Cord Cutting Hits Another US Record, as Pay TV Begins to Unravel

Over 850,000 pay TV customers dropped service in the fourth quarter, which could be a new record. Anadolu Agency/Getty Images


February 22, 2019

The rate of consumers dropping their cable and satellite TV packages hit the highest level ever in the last three months of 2018. And for the first time in a few years, the losses weren’t more than offset by people signing up for Internet TV subscriptions.

The total number of pay TV subscribers dropped 4.1% from a year earlier, the highest rate of decline since the trend of cord cutting emerged in 2010, analysts at MoffettNathanson Research reported on Friday. About 985,000 more customers dropped cable or satellite in the quarter than signed up for new service industrywide.

The huge drop didn’t surprise report author and longtime cable analyst Craig Moffett, however. “That the satellite operators are dead men walking has been obvious to all for some time, and the cable operators, while actually not doing all that badly in video, have made clear that they increasingly view their core business to be broadband, not video,” he writes. “It may not be an overstatement to say that the pay TV business as we know it is beginning to unravel.”



  1. Figures should surprise no one. Cable tv is nothing but repeats and old shows, coupled with packages that provide little choice and of little value for the fees.

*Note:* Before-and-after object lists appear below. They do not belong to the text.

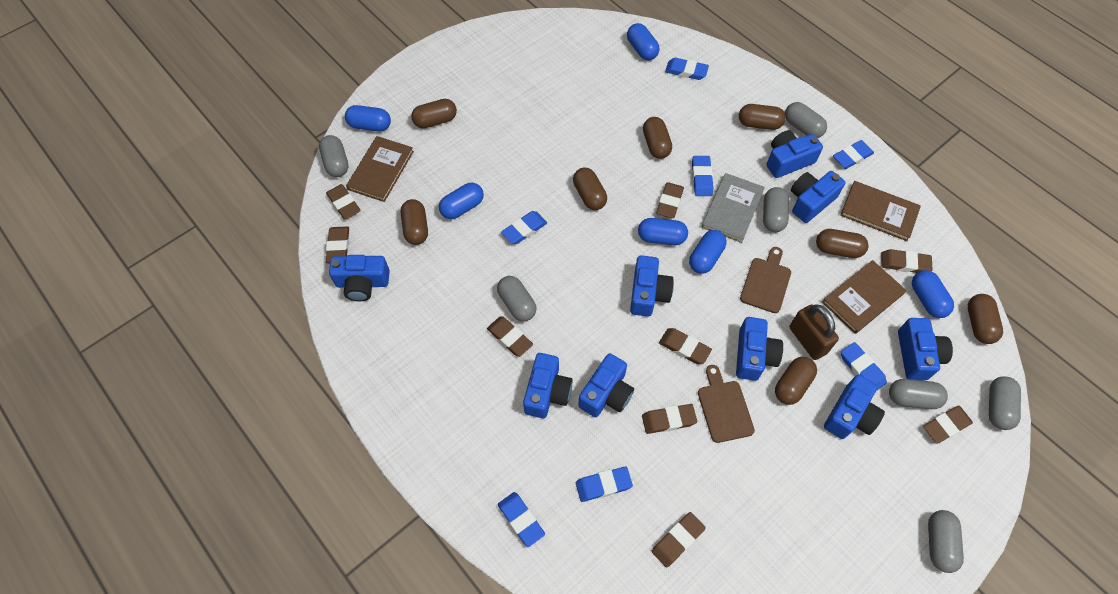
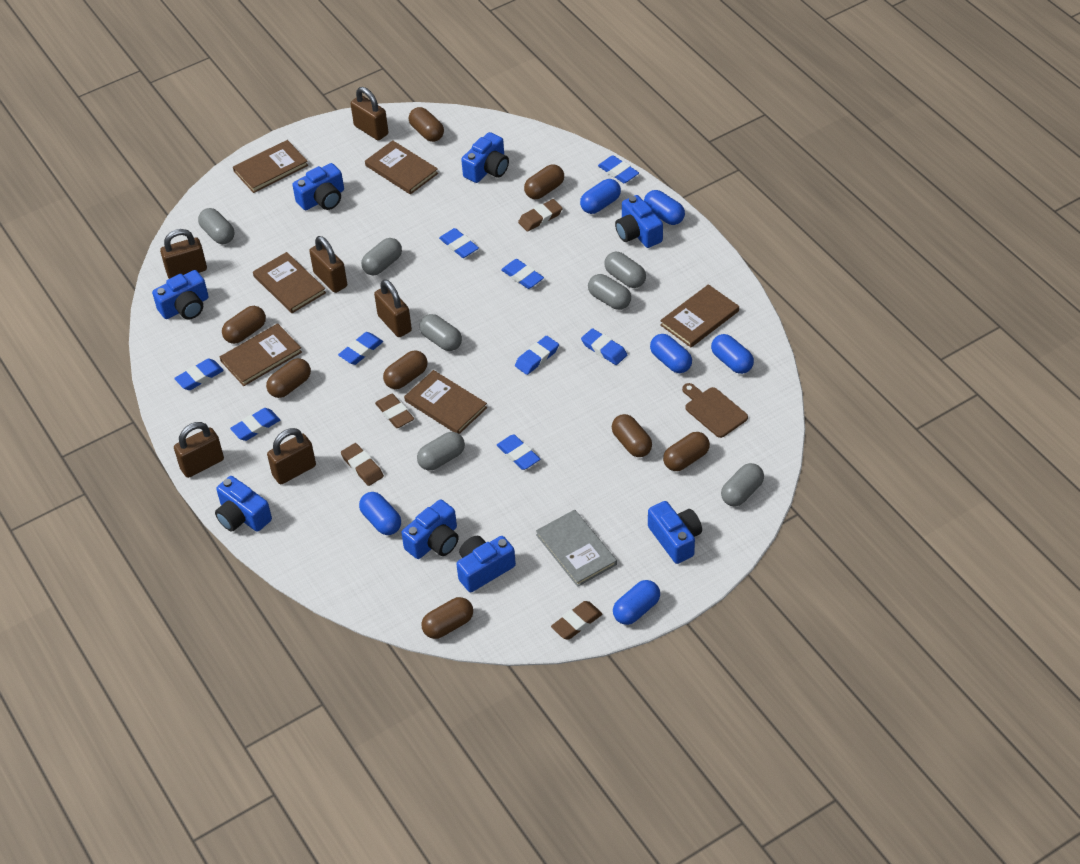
blue camera: 9 -> 8
blue eraser: 7 -> 9
brown book: 3 -> 6
brown cutting board: 2 -> 1
brown eraser: 9 -> 4
brown padlock: 1 -> 6

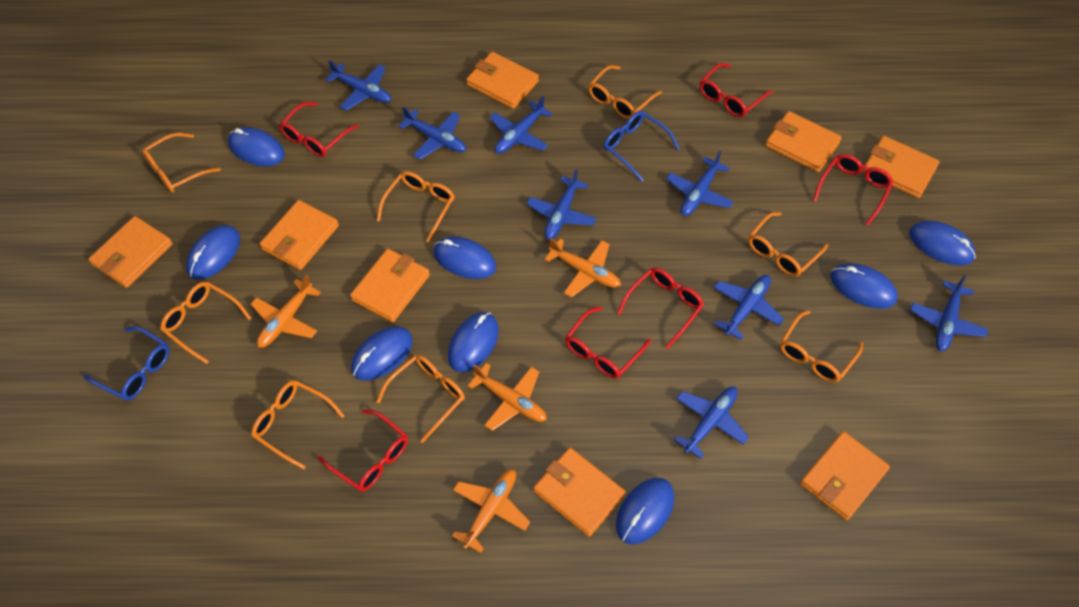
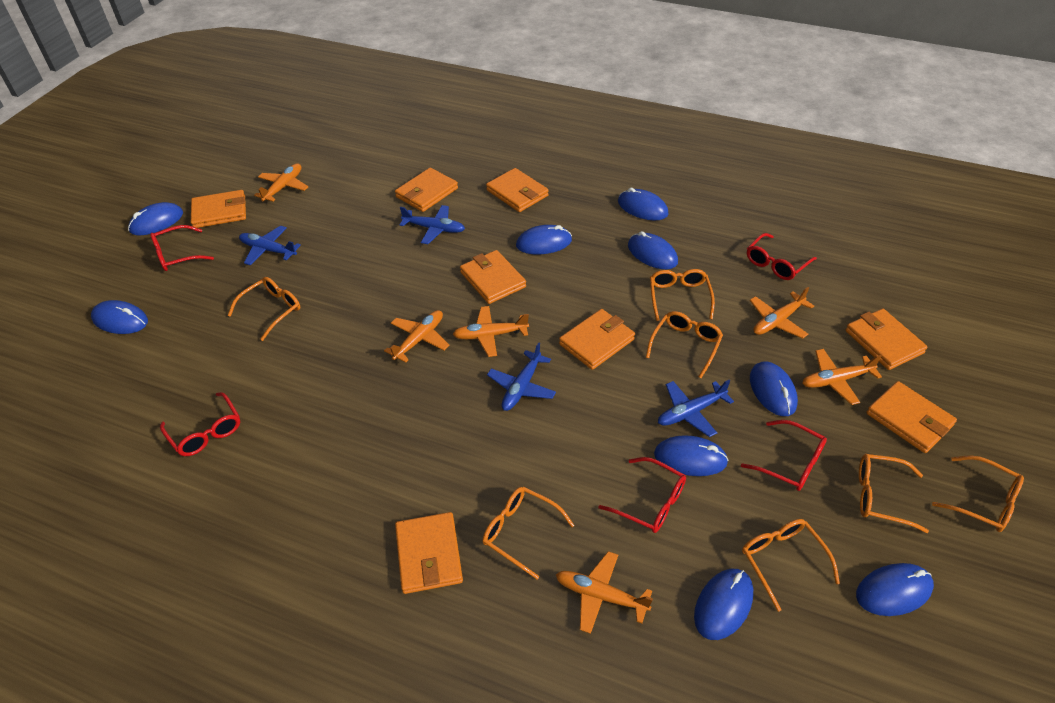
blue glasses: 2 -> 0
blue mouse: 8 -> 9
blue plane: 8 -> 4
orange glasses: 8 -> 7
orange plane: 4 -> 6
red glasses: 6 -> 5

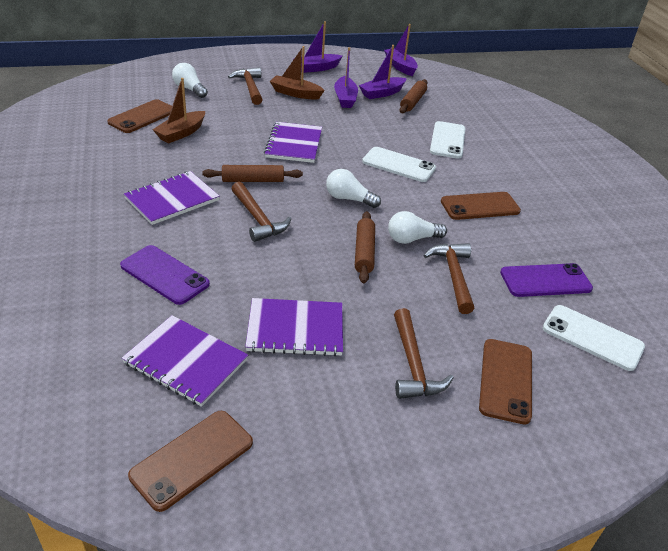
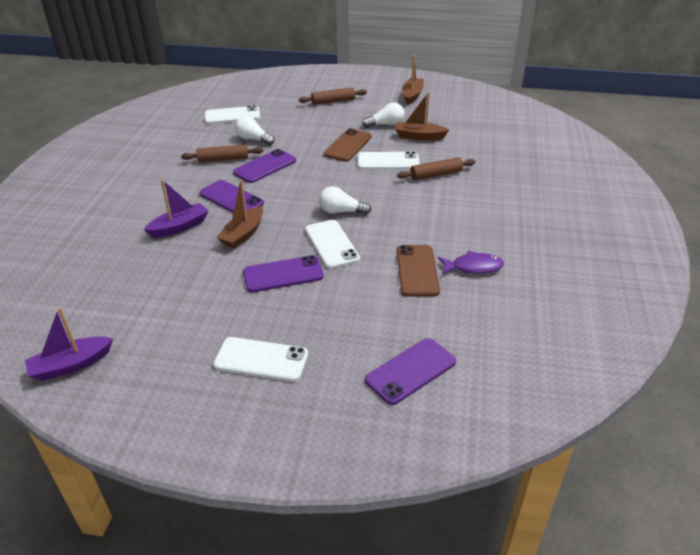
brown boat: 2 -> 3
brown hammer: 4 -> 0
brown phone: 4 -> 2
purple boat: 4 -> 2
purple fish: 0 -> 1
purple notebook: 4 -> 0
purple phone: 2 -> 4
white phone: 3 -> 4

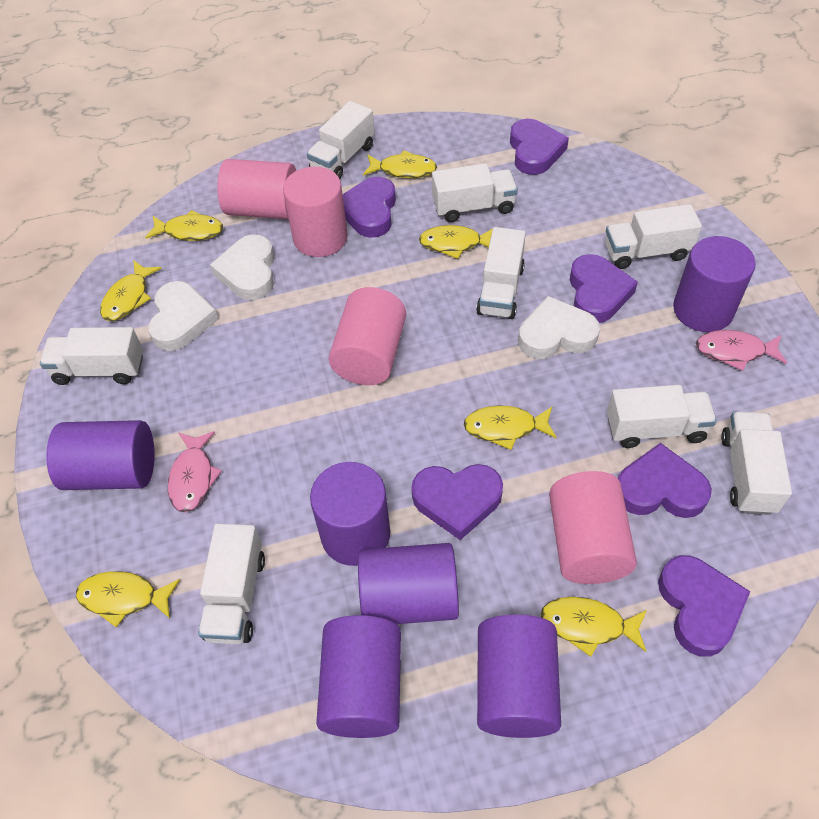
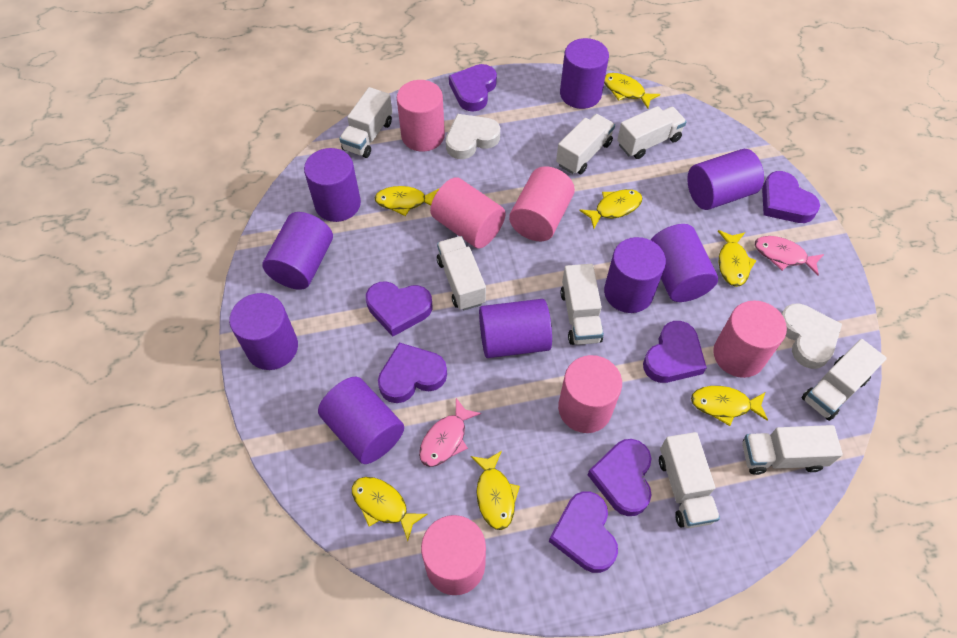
pink cylinder: 4 -> 6
purple cylinder: 6 -> 9
purple heart: 6 -> 7
white heart: 3 -> 2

  2. Digital, over-the-air-tv has given Americans a huge choice as one station can now offer up to 3 sub channels that include all news, all weather, all sports, all oldies. There’s absolutely NO NEED to pay to watch this stuff on cable or satellite as long as you get clear reception from these stations. Imagine. A small market that used to have 5 stations, now has 20! When I was on vacation, the station I watched most often was MeTV, which offered reruns of the Twilight Zone and Dragnet among others.